The first 18 months of a tenant rep practice are not like year five. The pipeline is empty. The brand is unbuilt. The referrals are not flowing. Everyone tells you to network, which is good advice and not specific enough to act on.

Here is what actually works when you are building a NYC retail tenant rep practice from zero.

Pick a wedge

You cannot start as a generalist. Pick a wedge. A neighborhood. A tenant type. A deal size. Something specific enough that someone introducing you to a potential client knows exactly when to make the introduction.

Mine was small format F&B in Manhattan and Williamsburg. Spaces under 2,000 square feet. Operators expanding from a first location. That description fit dozens of operators in NYC. It also told everyone who knew me when to send someone my way.

Walk your wedge

For the first year, walk your target corridors. Not once. Repeatedly. Get to know every building. Every available space. Every operator. Every landlord. Names, faces, signage.

The walk does two things. It builds your real knowledge of the market. And it builds recognition. When you start showing up regularly, building owners and operators notice.

Read everything publicly available

Every published transaction in your wedge. Every market report. Every news mention. Every court filing related to your buildings. Build a working knowledge of who owns what, who traded what, and what the actual market rents have been.

Public information is more useful than most new brokers realize. Senior brokers know all of this without trying. Junior brokers think they need access to private data they cannot get. You can do a lot with what is published.

Cold outreach with specific value

Outbound matters when you are starting. The mistake is to do generic outreach. The version that works is specific. Reach out to operators in your wedge with a clear point of view. Here are the three spaces on your radar this month. Here is a comparable that just closed across the street from your existing location. Here is what I am hearing about a building you would want to know about.

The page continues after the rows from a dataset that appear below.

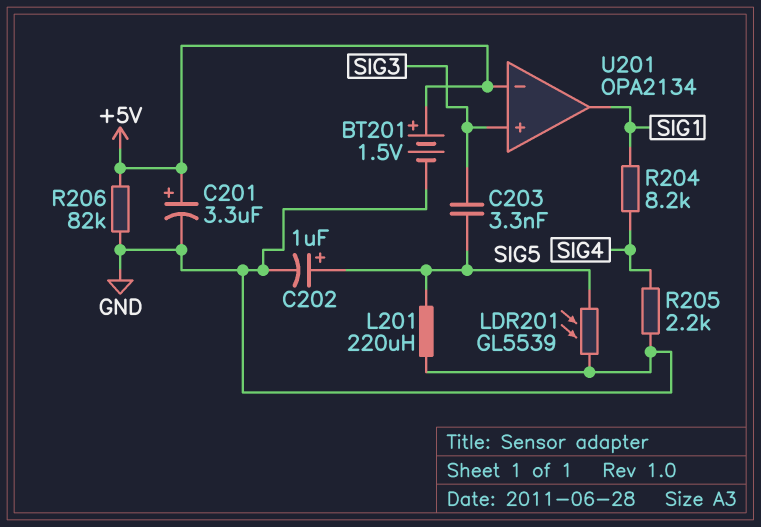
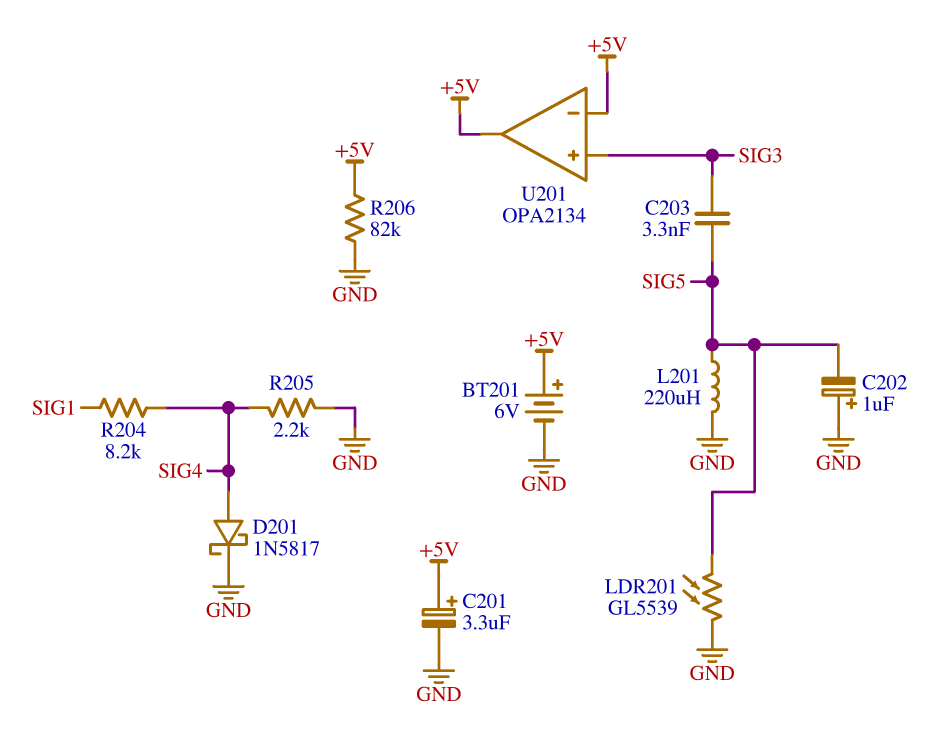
BT201: 1.5V (plus +5V, minus GND) -> 6V (plus +5V, minus GND)
C202: 1uF (plus SIG5, minus GND) -> 1uF (plus GND, minus SIG5)
D201: none -> schottky 1N5817 (A SIG4, K GND)
U201 pin out: SIG1 -> +5V

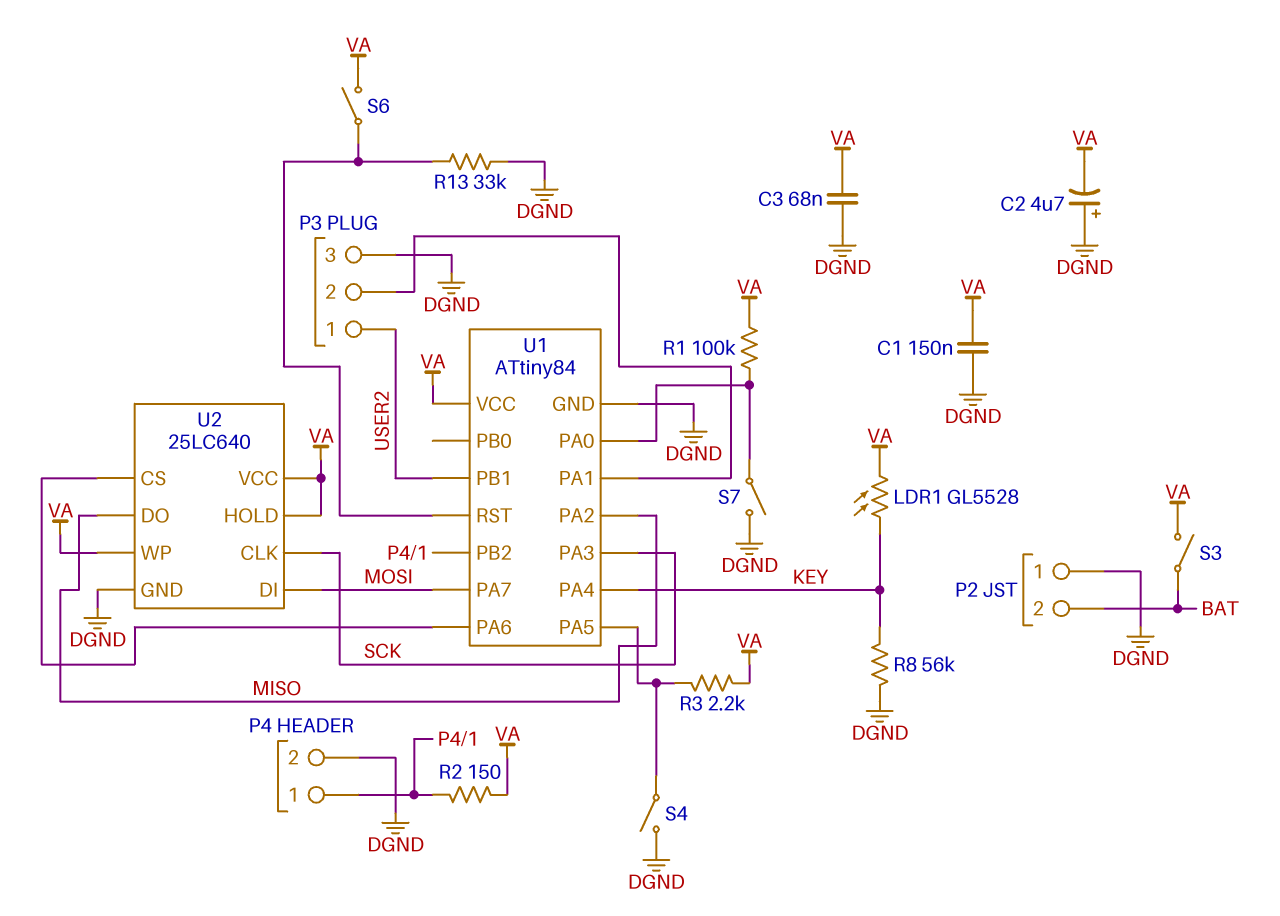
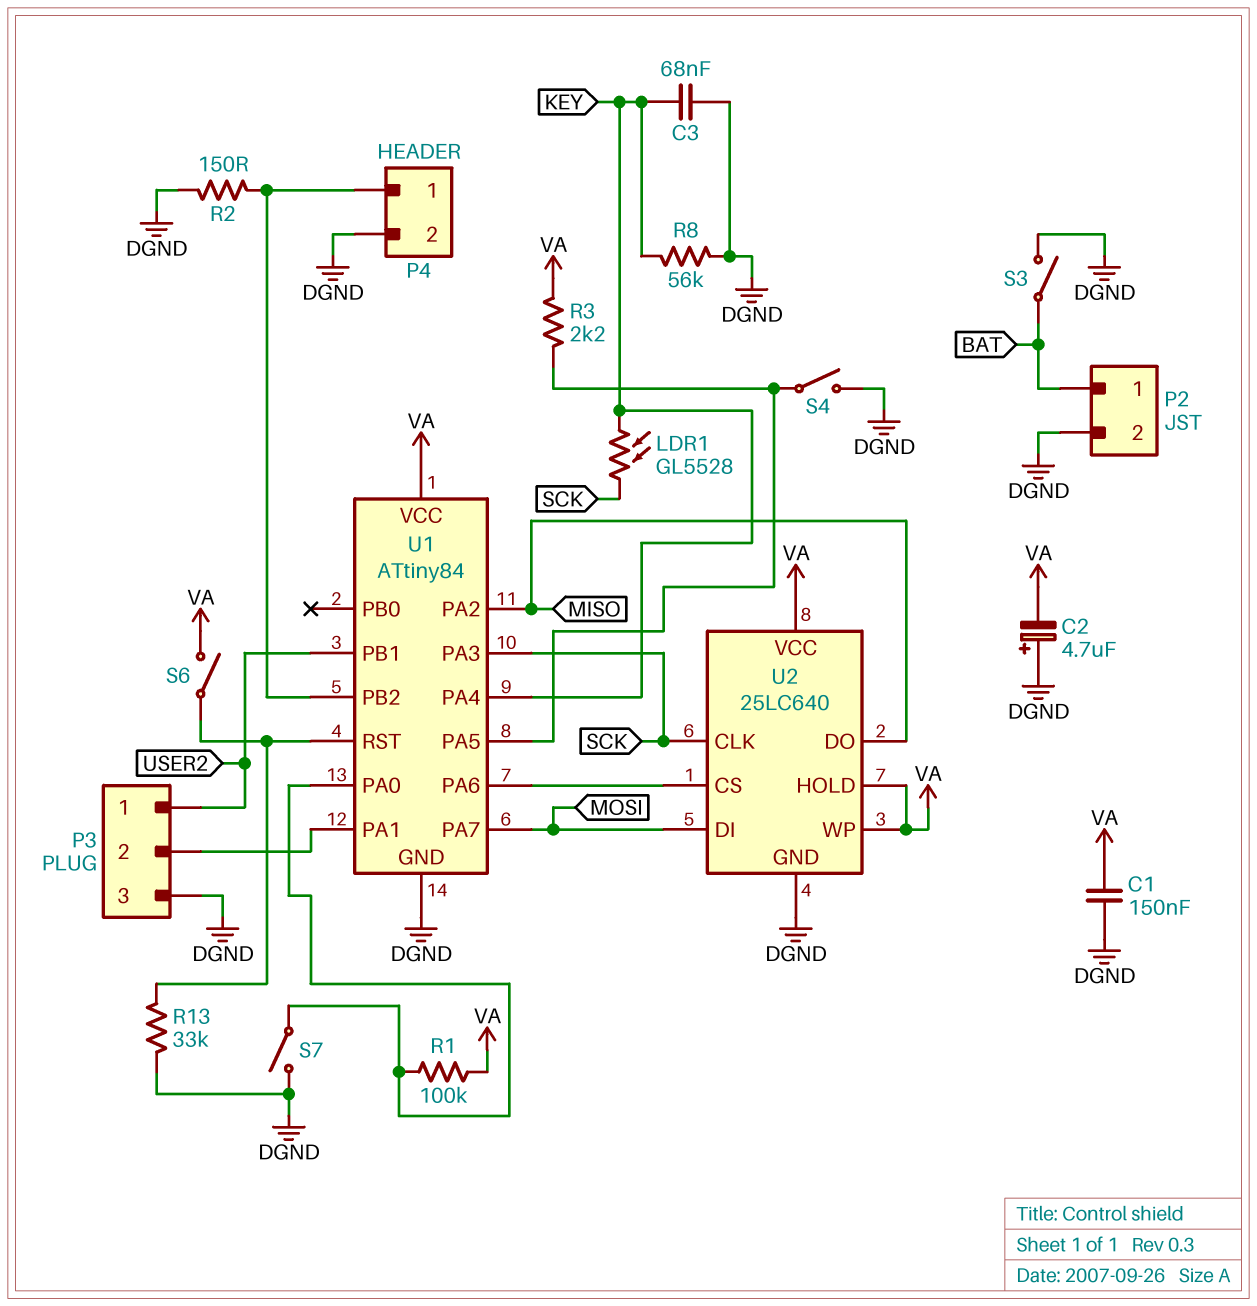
C3: 68nF (DGND, VA) -> 68nF (DGND, KEY)
LDR1: GL5528 (KEY, VA) -> GL5528 (KEY, SCK)
P2 pin 1: DGND -> BAT
P2 pin 2: BAT -> DGND
R2: 150 (P4/1, VA) -> 150 (DGND, P4/1)
S3: switch (BAT, VA) -> switch (BAT, DGND)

See my longer piece on cold outreach for what actually works.

The first deal

Your first deal will probably come from a personal connection. Someone you knew before becoming a broker. Or someone introduced to you by someone who knew you. That is normal. Run it cleanly. Over-communicate. Get the deal done at terms the client will be happy with in year three, not just at closing.

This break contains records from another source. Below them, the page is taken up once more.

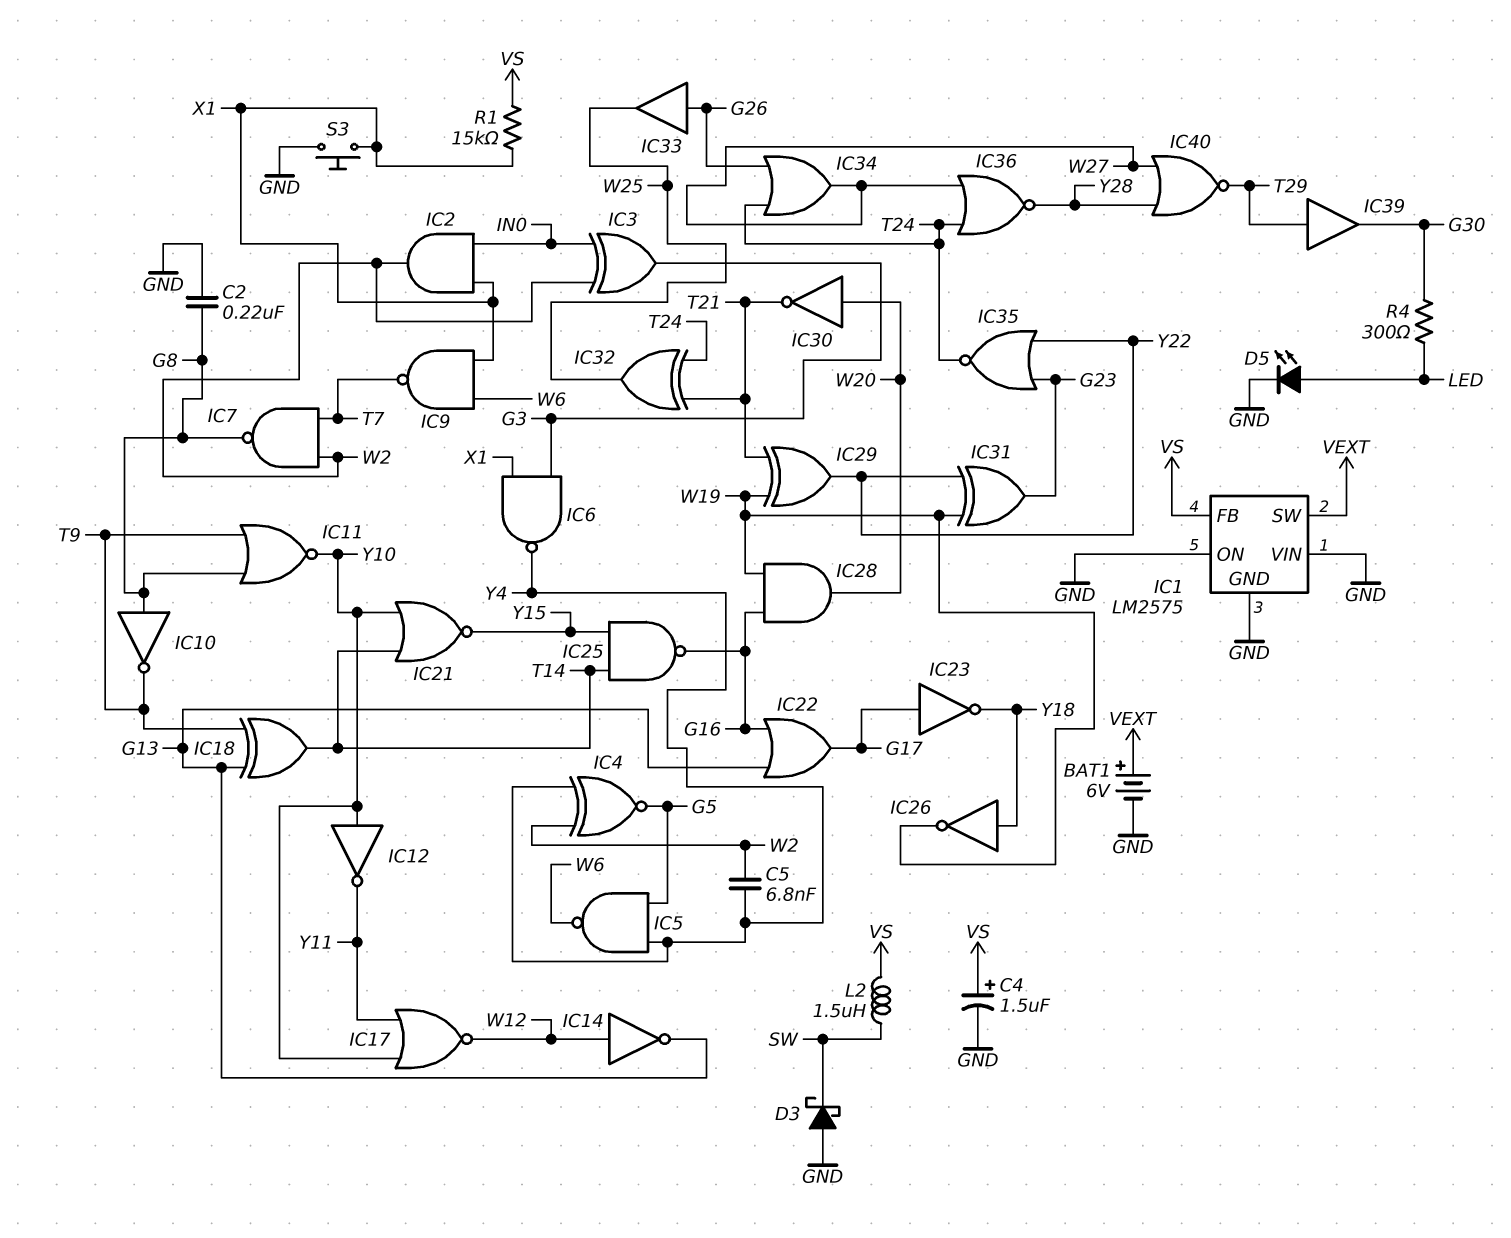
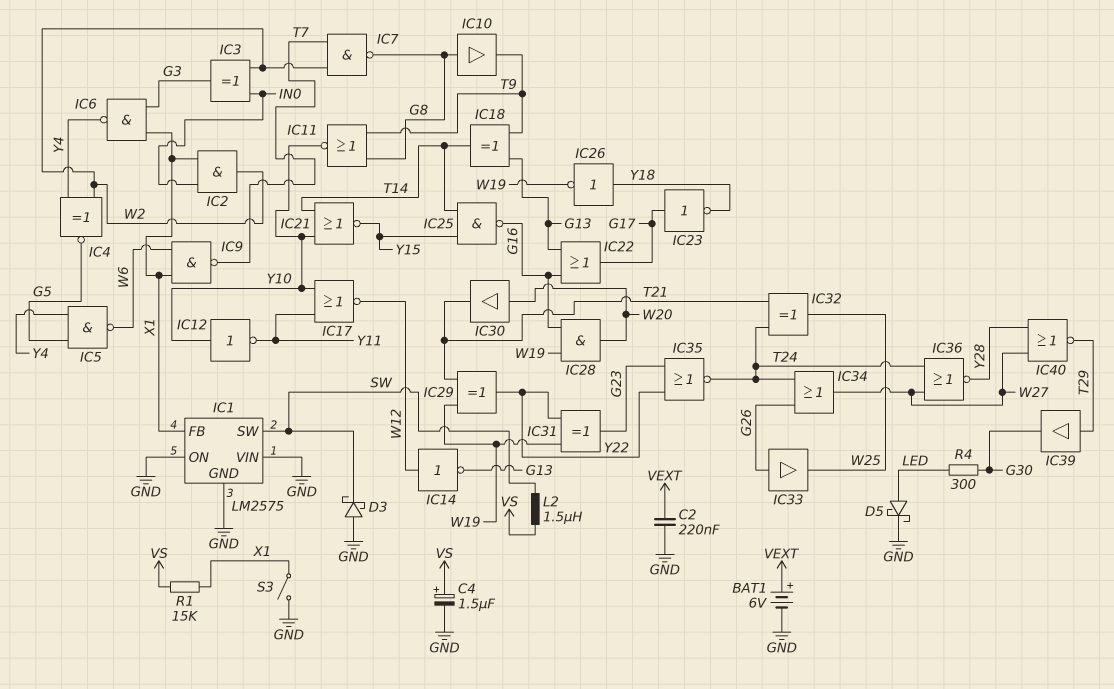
C2: 220nF (G8, GND) -> 220nF (GND, VEXT)
C5: 6.8nF (W2, Y4) -> none
D5: LED (A LED, K GND) -> schottky (A LED, K GND)
IC1 pin FB: VS -> X1
IC1 pin SW: VEXT -> SW
IC10: NOT (in G8, out T9) -> buffer (in G8, out T9)
IC30: NOT (in W20, out T21) -> buffer (in W20, out T21)
S3: button (GND, X1) -> switch (GND, X1)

The first deal does not have to be your biggest. It has to be your best work.

The follow-up discipline

New brokers lose deals to follow-up gaps. A potential client who called you in month three of your career is still a potential client in month nine. Most new brokers stop following up after two attempts.

Run a pipeline from day one. Even if you have three contacts in it. The four-bucket system I use works fine for ten contacts and for two hundred.

The 18-month mark

If you do the work, you should have a working pipeline by month 18. Three or four deals either closed or close to closing. A reputation among landlords and competing brokers in your wedge. A clear sense of what you want to do next.

If you do not have those things by month 18, the question is whether the wedge is wrong, the work rate is wrong, or the underlying market is wrong. Diagnose carefully before you change strategy. Most failures at this stage are work rate, not strategy.